Mercredi était présentée notre nouvelle série comique préférée, la délicieuse “Master of None”, créée et interprétée par le génialissime Aziz Ansari, découvert et adoré dans la sitcom mythique “Parks and Recreation”. Il nous raconte ici ses déboires amoureux et professionnels via son personnage à peine inventé d’acteur new-yorkais, fils d’immigré indien, qui se pose pas mal de questions sur la vie. On pense tout de suite à “Louie”, mais Ansari nous propose ici plutôt une version de Louis CK sous vitamine D. C’est avec beaucoup de légèreté, d’humour et plus de subversion qu’il n’y paraît, qu’il décrit les doutes existentiels de sa génération, avec toute une panoplie de personnages attachants et bien barrés.

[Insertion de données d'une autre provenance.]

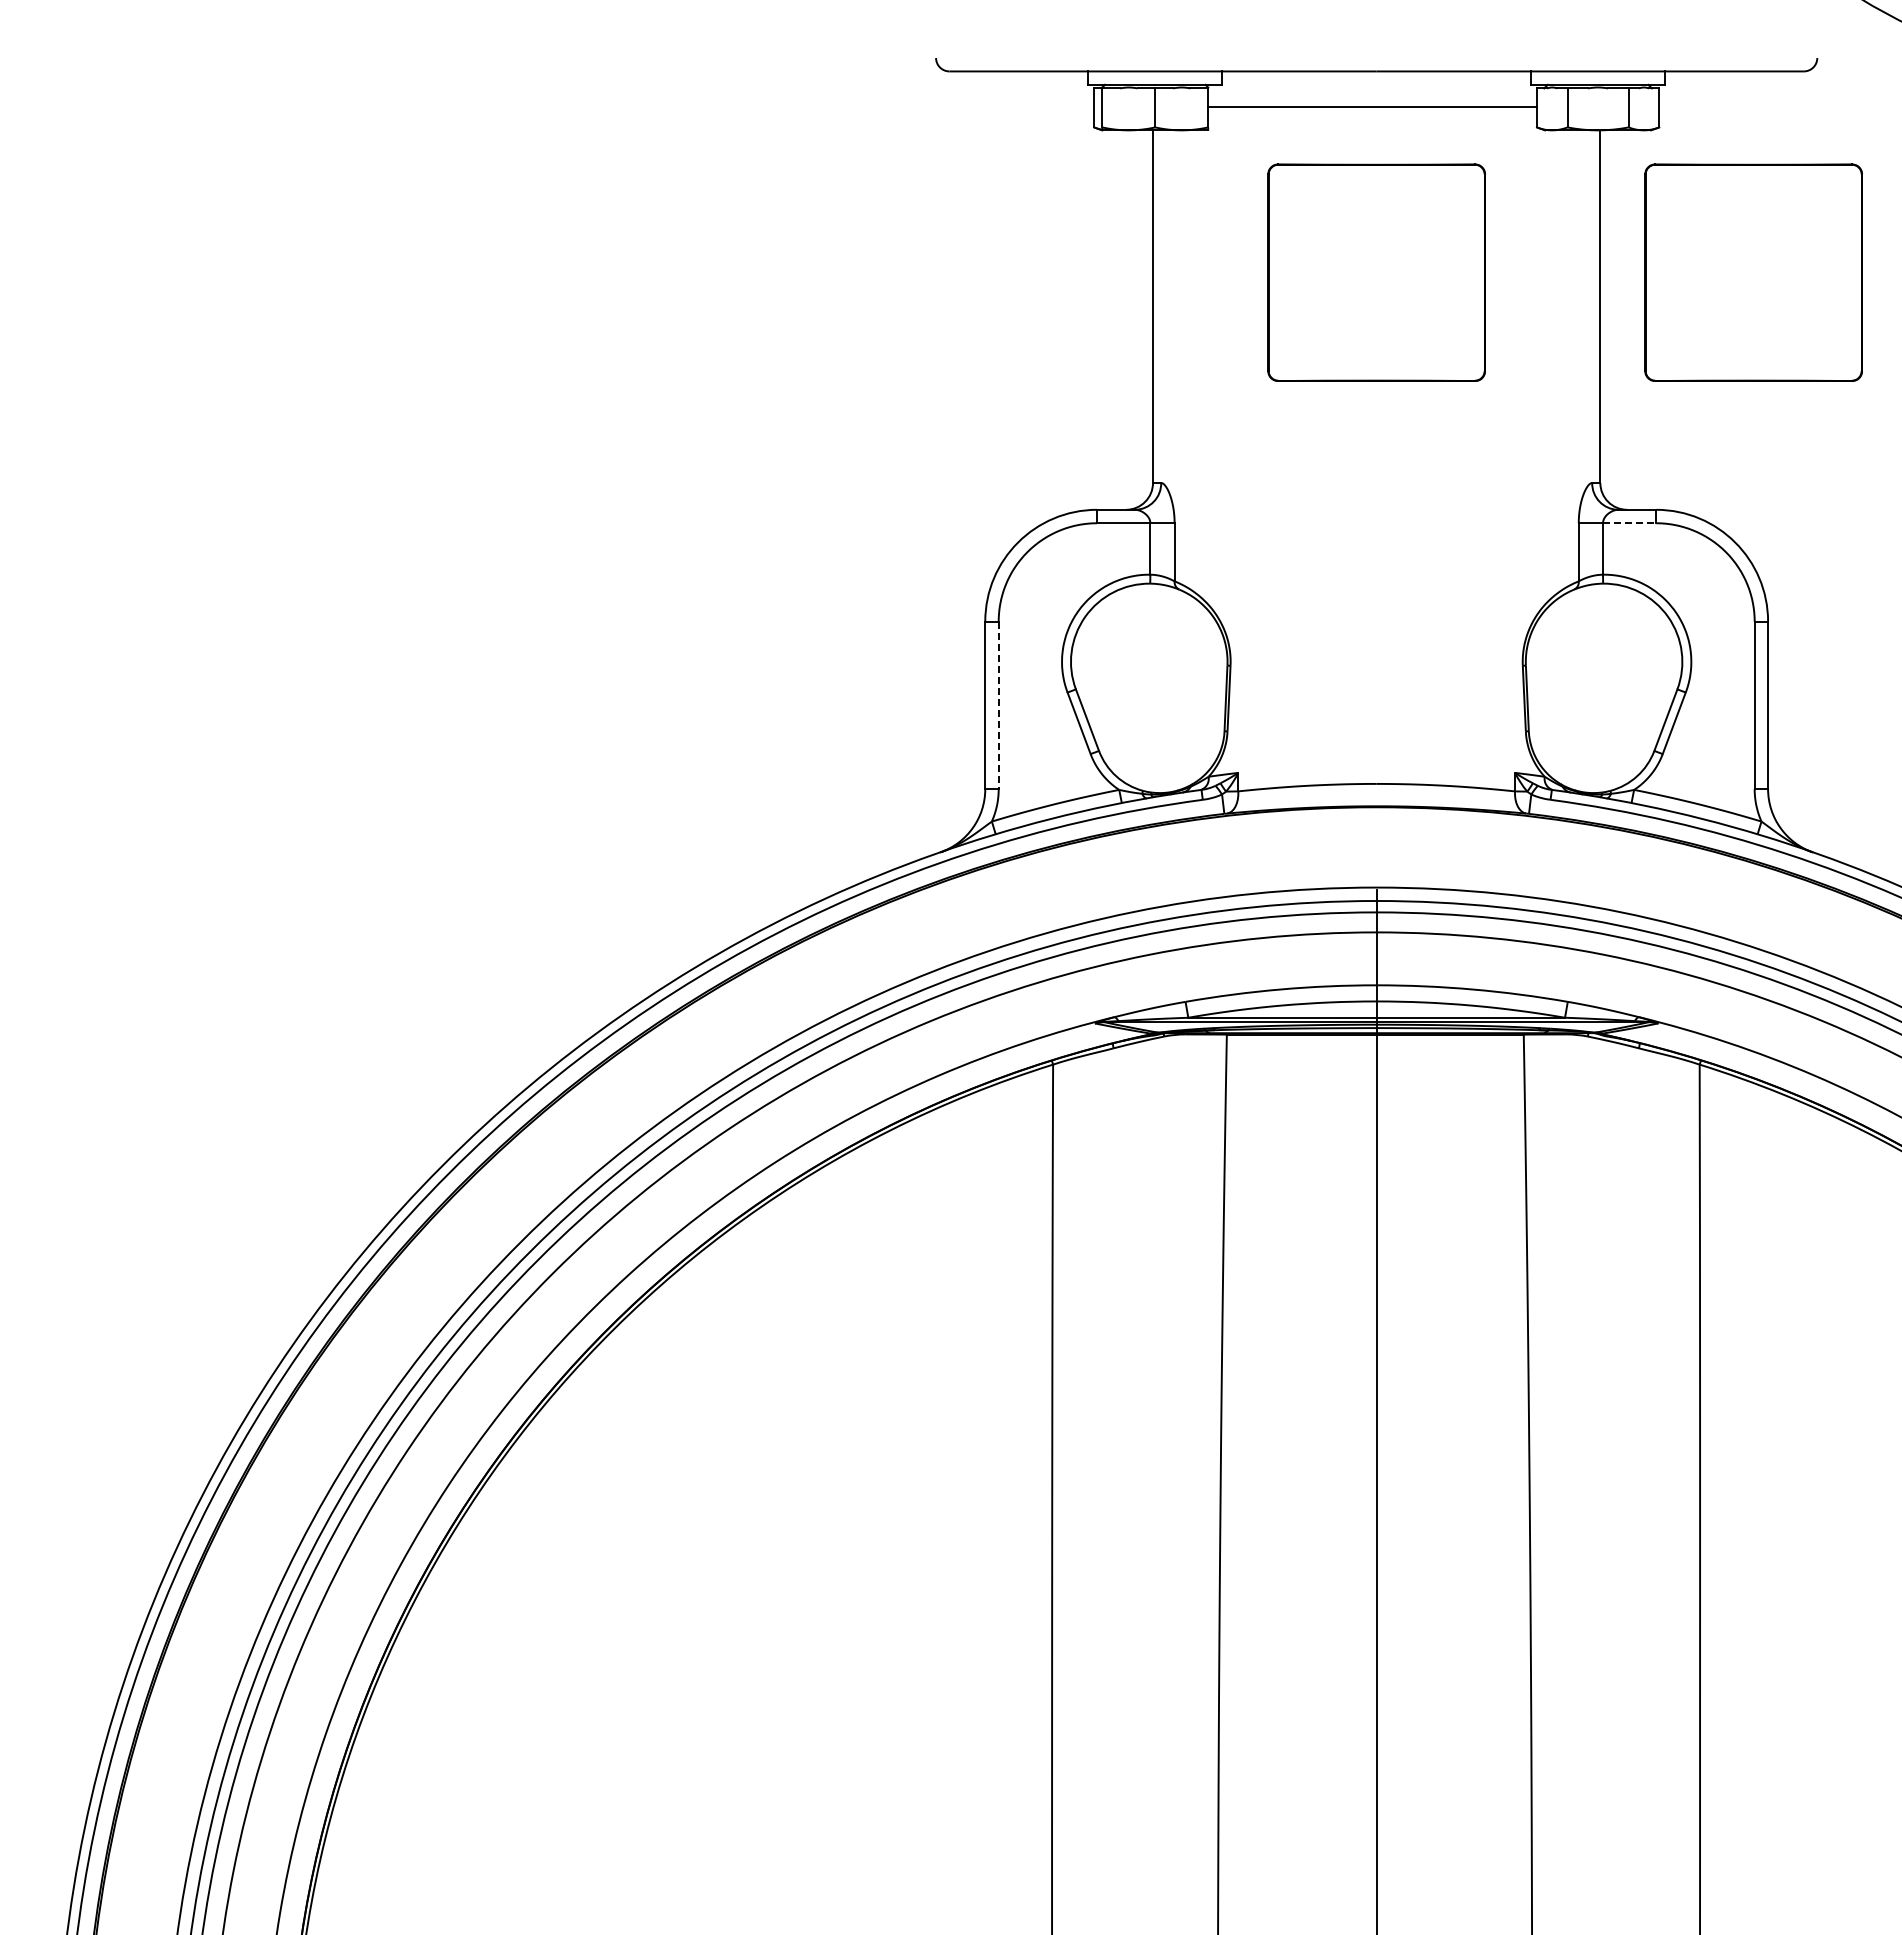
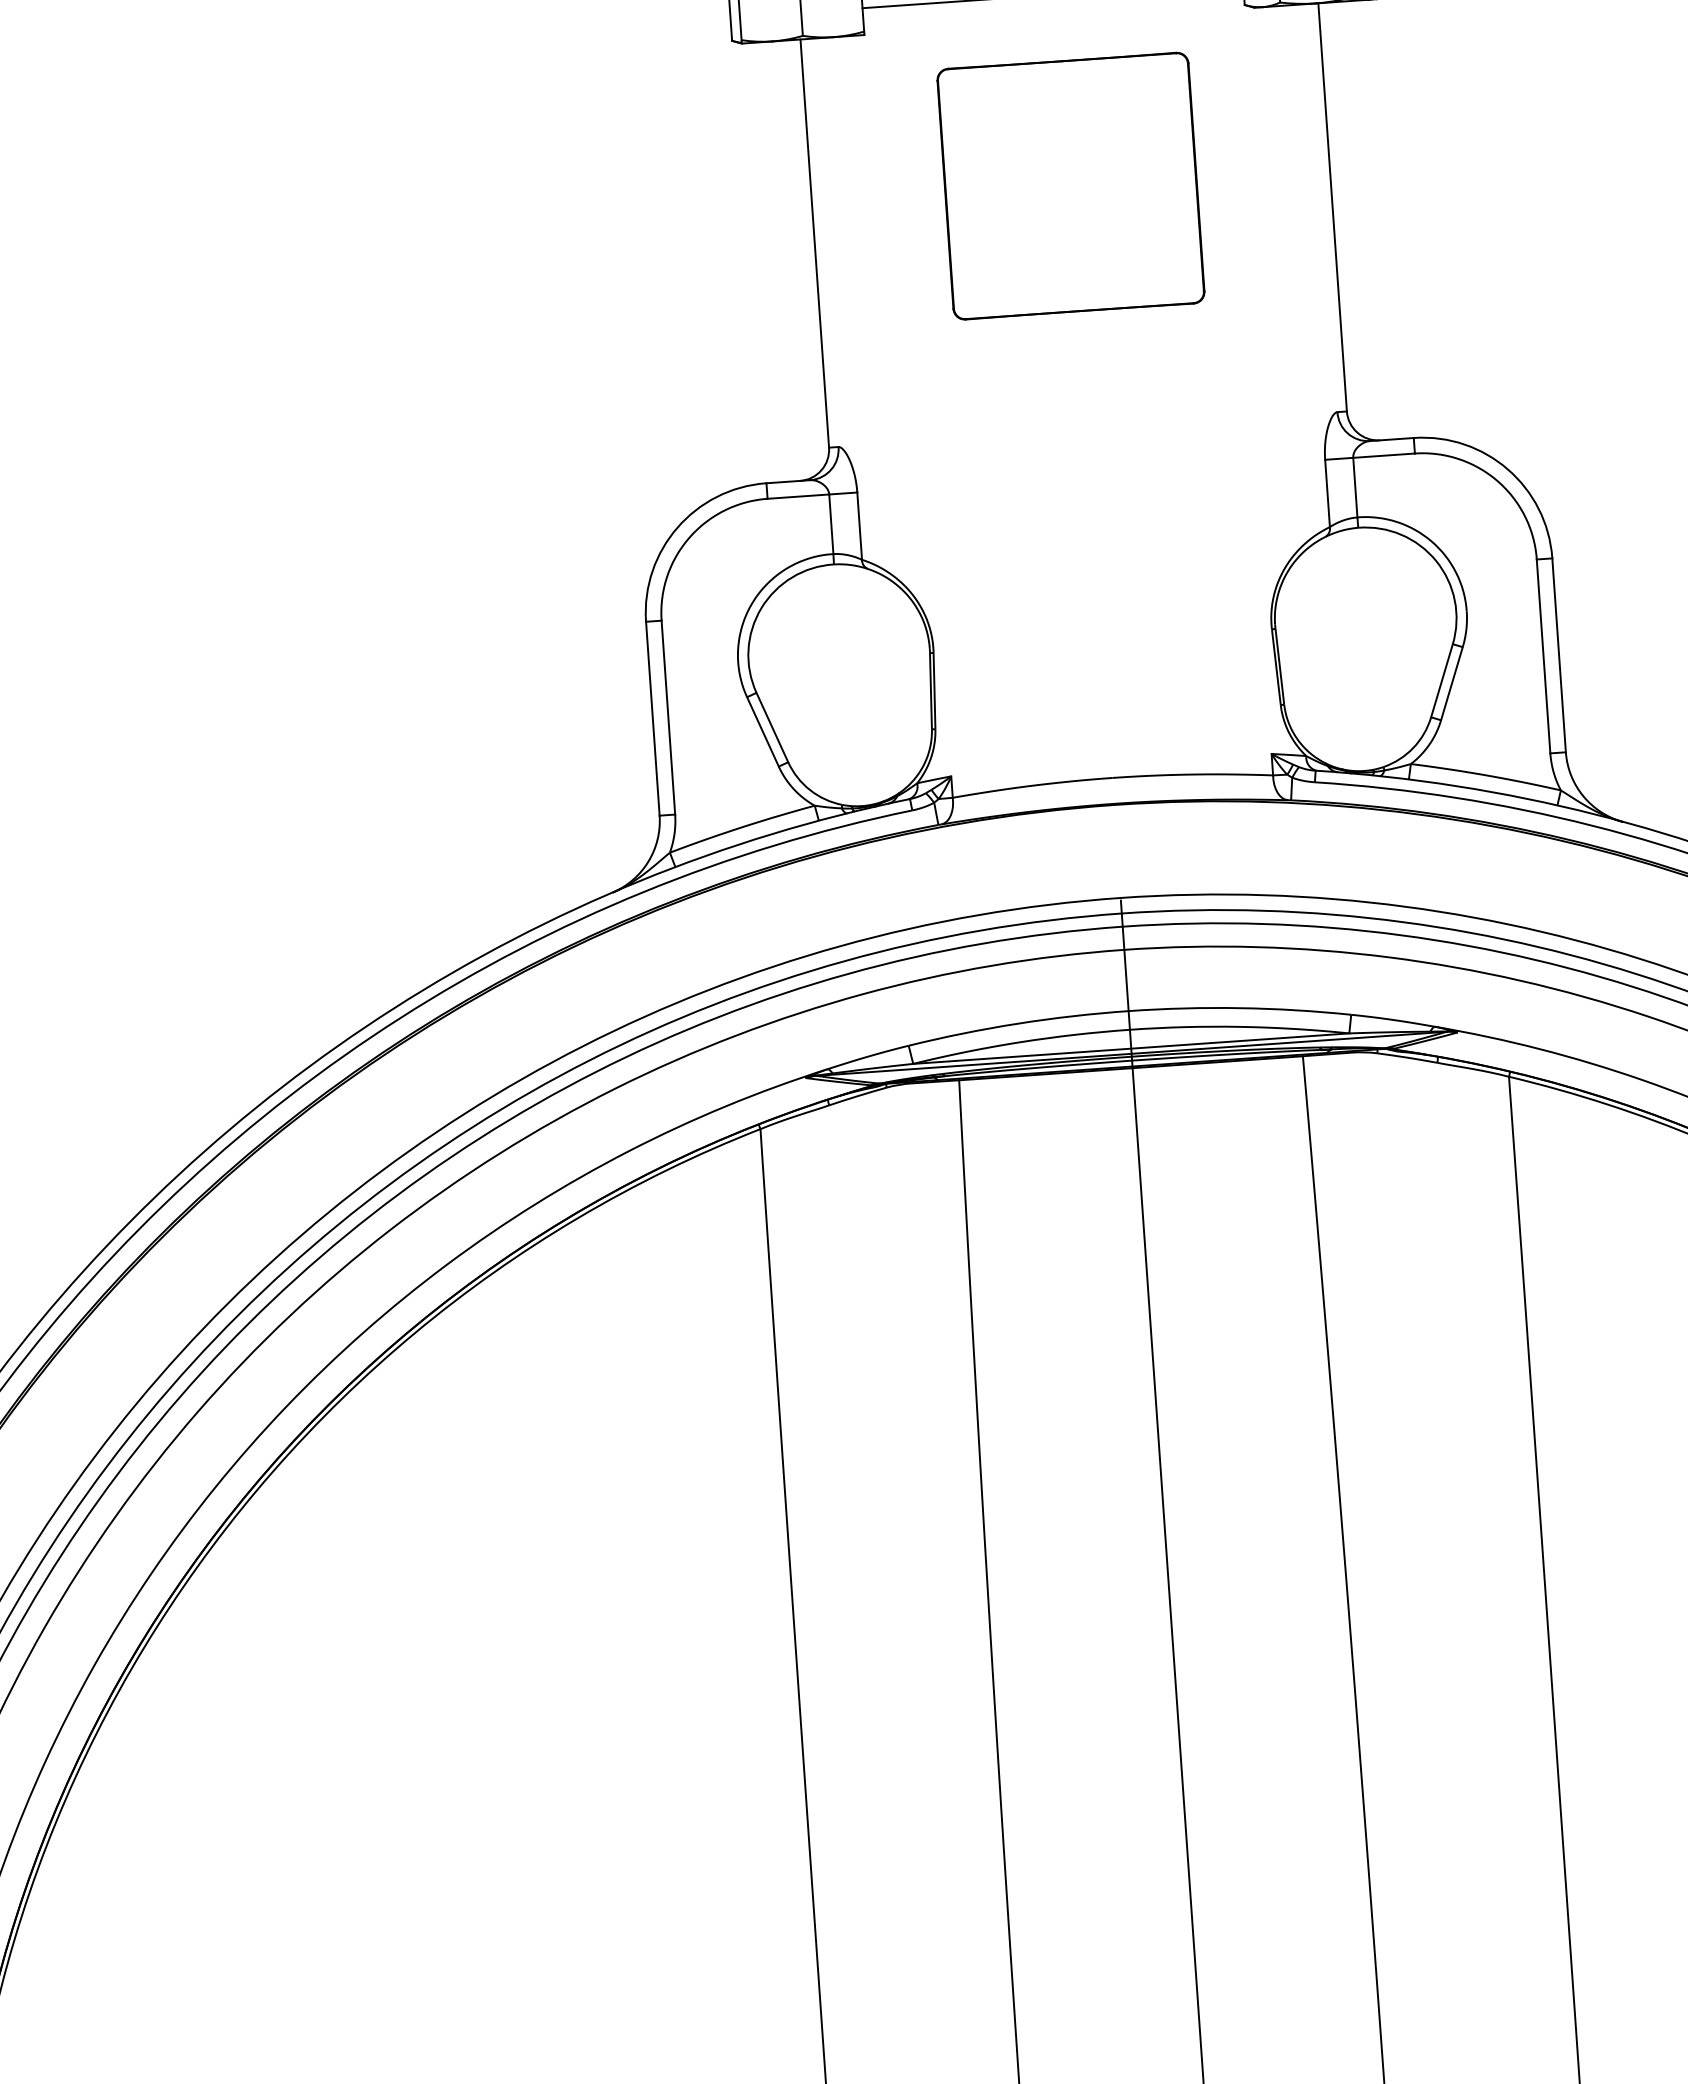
part: (1753, 272) -> (1507, 155), removed
line: (1629, 523) -> (1383, 456), dashed -> solid
line: (998, 705) -> (668, 717), dashed -> solid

Sans chercher l’originalité à tout prix, il aborde finalement des thèmes plutôt rares à la télévision (l’héritage de parents immigrés parfaitement intégrés, la place des acteurs indiens au cinéma) et traite les autres de manière toute aussi singulière (le premier rencard, le quotidien du couple). Au final, une merveille de poésie sociale où l’on rit toujours avec les personnages et jamais d’eux. Cynisme minimal, tendresse maximale.

“The Night Manager” d’après John Le Carré

Soirée britannique au programme avec la projection de la mini-série “The Night Manager”, d’après John Le Carré et réalisée par la danoise oscarisée Susanne Bier. Le fils de l’auteur lui-même, Simon Cornwall était présent en tant que producteur de toutes les adaptation cinématographiques des œuvres de son père. “The Night Manager” bénéficie d’un casting 3 étoiles : le très sexy Tom Hiddleston, notre Docteur House préféré Hugh Laurie et la française Aure Attika (elle aussi présente). Des acteurs classieux pour une série qui ne l’est pas moins. Hiddleston est directeur de nuit dans un hôtel du Caire lorsqu’il découvre l’existence d’un gigantesque trafics d’armes. Il va alors collaborer avec les services secrets britanniques pour faire tomber l’homme derrière la machine, a.k.a Hugh Laurie (plus inquiétant que jamais). La réussite de ces deux premiers épisodes tient surtout dans le charisme de Tom Hiddleston, magnétique quoi qu’il fasse, et dans l’élégance très james bondienne de la réalisation. La tension permanente et des personnages convaincants nous font oublier quelques facilités scénaristiques (la découverte des documents au début, l’adaptation très rapide de Pine à son nouveau rôle d’agent secret). Cerise sur le gâteau : la présence de l’anglaise Olivia Colman, que l’on retrouve avec plaisir après “Broadchurch” et qui fait pétiller chaque scène où elle apparaît, avec son humour dévastateur et désespéré. A suivre, donc.